Sounds OK, David.
All the CA requires is that the request was made by the person
responsible for the machine; that the DNS name in the request
matches that of the host.
(Well, and that they keysize is >= 1024 bits, that the signature
was made with the corresponding private key, that the request
is PKCS#10 or SPKAC formatted, that the exponent is 65537 (or at
least not 3), etc.)
People have previously requested certificates for their home
machines, and that is fine, although it may be harder to prove
that they are responsible for the service.
Is there any reason why you would think this would be suspicous?

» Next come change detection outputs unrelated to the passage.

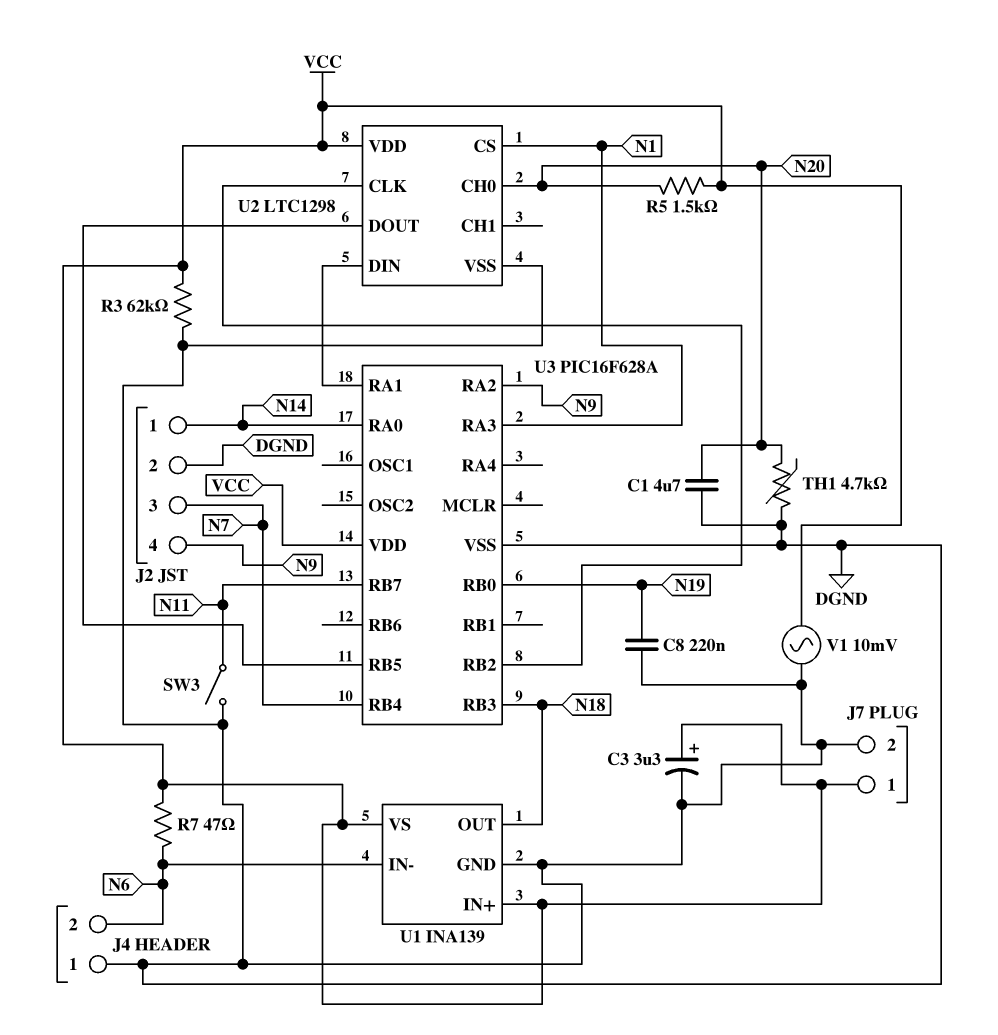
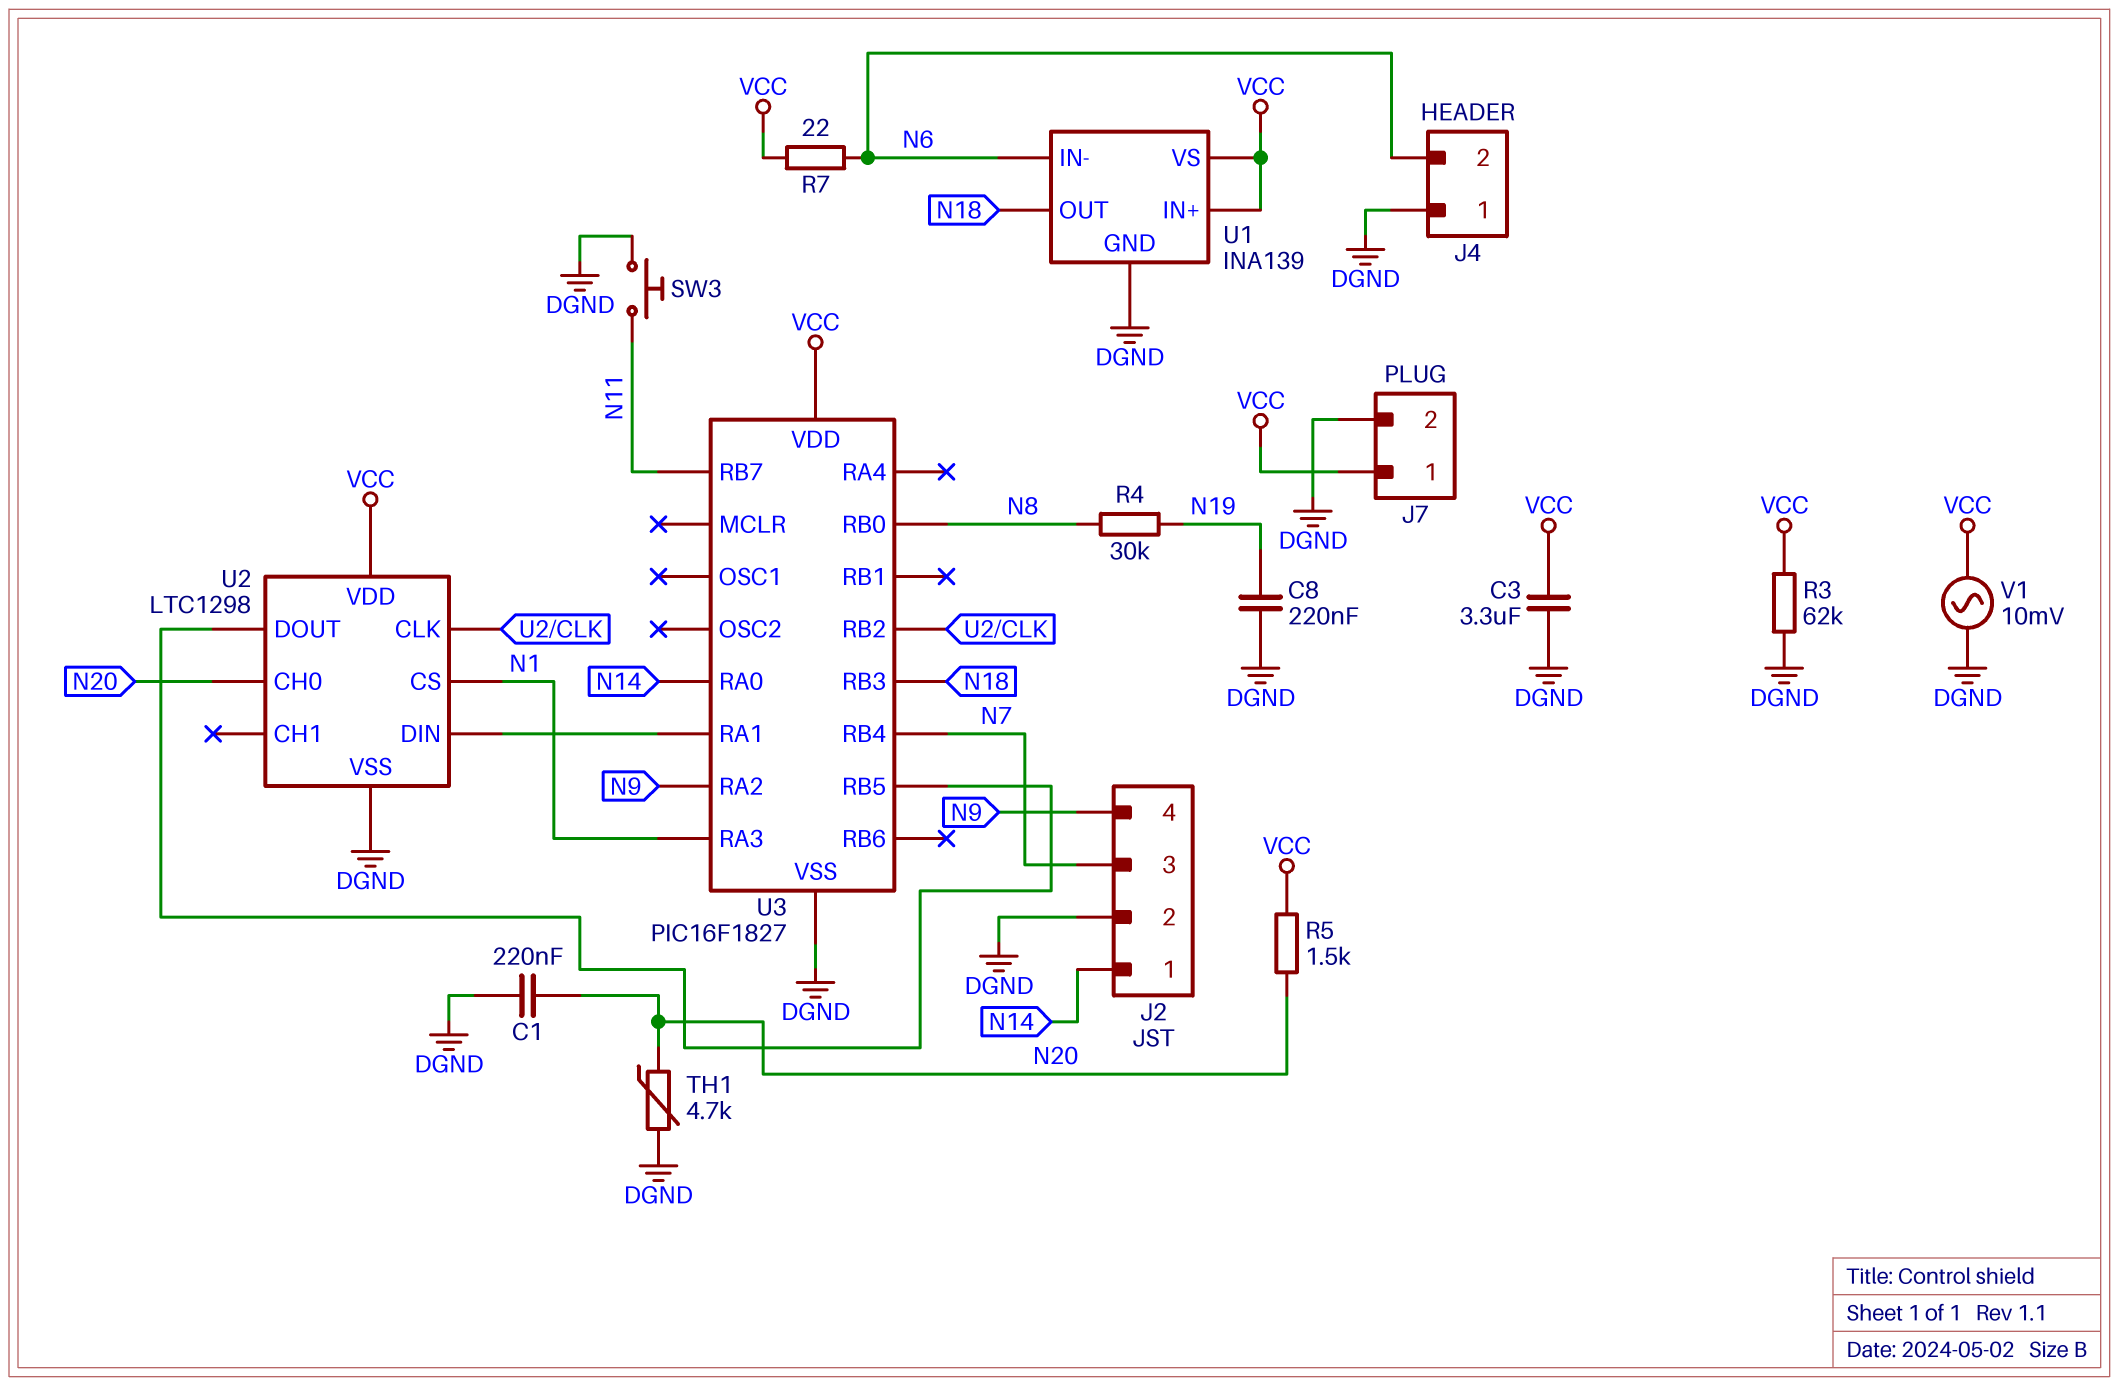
C1: 4.7uF (DGND, N20) -> 220nF (DGND, N20)
C3: 3.3uF (plus VCC, minus DGND) -> 3.3uF (DGND, VCC)
R4: none -> 30k (N8, N19)
R7: 47 (N6, VCC) -> 22 (N6, VCC)
SW3: switch (DGND, N11) -> button (DGND, N11)
U3: PIC16F628A -> PIC16F1827
U3 pin RB0: N19 -> N8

Please email me (on list or directly) if you have concerns.
Cheers,
--jens
-----Original Message-----
From: Testbed Support for GridPP member institutes
[mailto:[log in to unmask]]On Behalf Of David Colling
Sent: 21 October 2006 13:29
To: [log in to unmask]
Subject: Host certificate for home machine
OK, in a society as geeky as ours, it had to happen sooner or later. I
have a request from a somebody (not me for those of you trying to guess)
at Imperial for a host certificate. I must admit that I cannot see any
reason not to approve it. The machine has a unique IP address, reverse
DNS identifies it correctly, the user who has requested the certificate
is the person who administers the machine etc.
Anyway, before proceeding I thought that I would email this list where
people who know the rules better than me can comment.
So comments please...
All the best,
david
|